A positive start to 2025 for mutual funds, ETFs
Mutual funds and ETFs started off the year on a high note as net sales and assets soared for both fund categories in January, the Investment Funds Institute of Canada (IFIC) said on Monday.
In its monthly investment fund statistics report, the industry trade group reported that mutual fund net sales came in at $3 billion, up from $2.6 billion the previous month.
This marked a “a notable improvement compared to the same period last year when sales were negative,” with $780 million in net redemptions recorded in January 2024, IFIC noted.
Bond funds led the way, generating $3.3 billion in positive sales this January, up from $1.9 billion the previous month. This was the top-selling asset class among mutual funds for the past nine months, the report noted.
Specialty funds recorded $1.4 billion in net sales, up from $503 million a month prior. And money-market fund net sales came in at $852 million, up from $721 million in December.
These gains were partially offset by a decline in equity and balanced mutual fund net sales.

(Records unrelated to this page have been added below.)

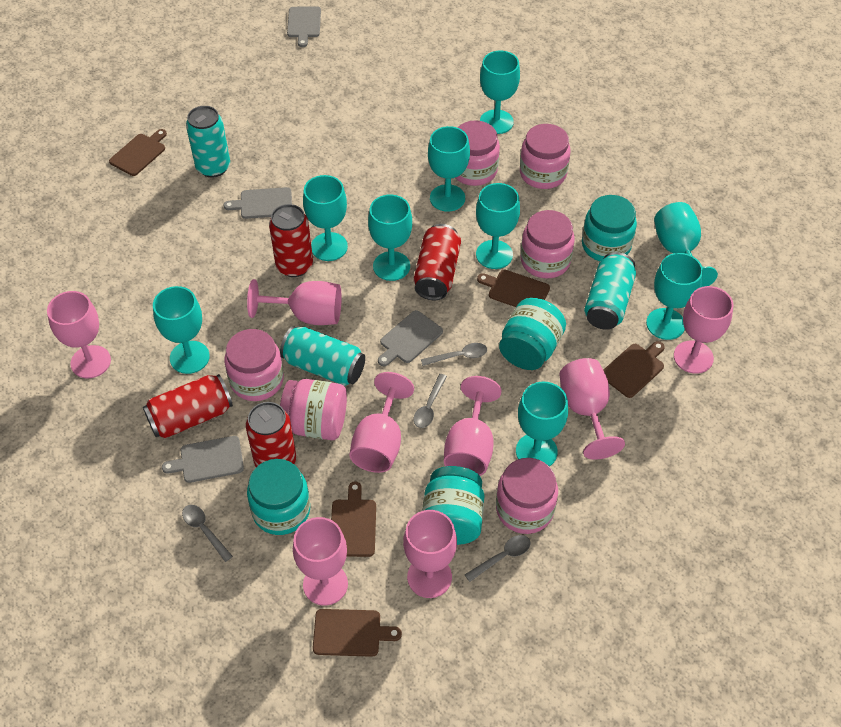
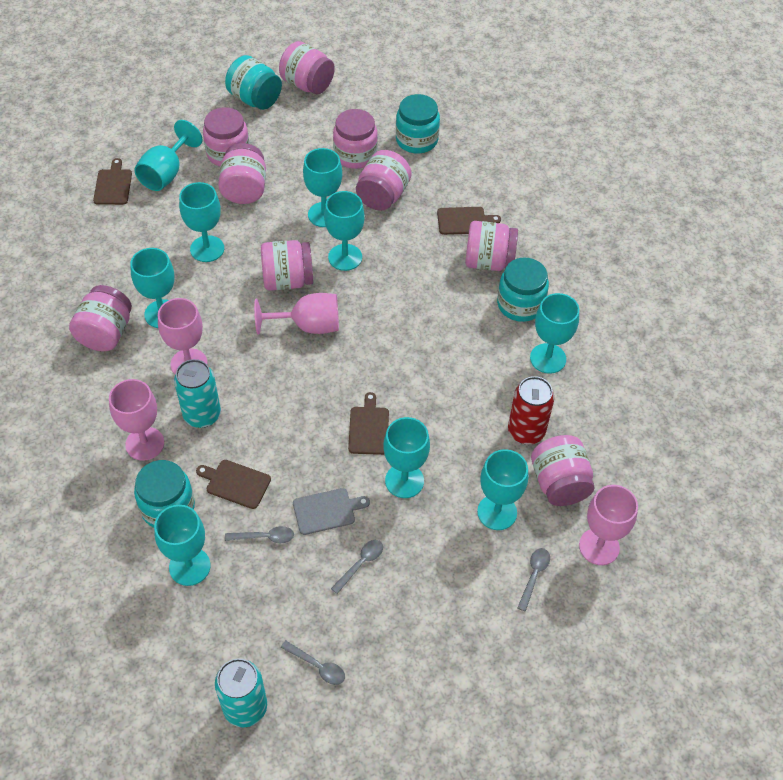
brown cutting board: 5 -> 4
grey cutting board: 4 -> 1
pink goblet: 8 -> 4
pink jar: 6 -> 9
red can: 4 -> 1
turquoise can: 3 -> 2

Equity mutual funds entered negative territory in January, with net redemptions amounting to $2.1 billion. This was a marked drop from the $107 million in net sales recorded for the asset class a month prior.
Meanwhile, balanced mutual funds recorded net redemptions of $388 million in January, a slight improvement from $573 million in net redemptions the previous month.
Mutual fund assets rose by 3.1% on a month-over-month basis, adding $68.9 billion in assets under management (AUM) to reach $2.3 billion by the end of January.
Over the previous 12 months, mutual fund AUM increased by 18.3%.
For ETFs, January was the third most successful month in terms of net sales on record, trailing only December and June 2024, IFIC said.
ETF net sales totalled $9 billion in the month, down from $10.7 billion in December.
All ETF asset classes were in positive territory in January. Equity ETFs, for one, generated $4.8 billion in net sales, a decline from $7.9 billion a month earlier.
Bond ETFs recorded net sales of $1.7 billion, a drop from $2.1 billion month over month.
Balanced ETF net sales totalled $745 million, up from $712 million.
Specialty ETFs produced $870 million in net sales, an improvement from $81 million in net redemptions recorded the previous month.
And money-market ETFs generated $816 million in net sales, an increase from $99 million in December.
ETF assets grew too, with AUM reaching $541.4 billion at the end of January, up by $23.7 billion or 4.6% since December.
On an annual basis, ETF AUM grew by 39.8% as the funds remained hot among investors.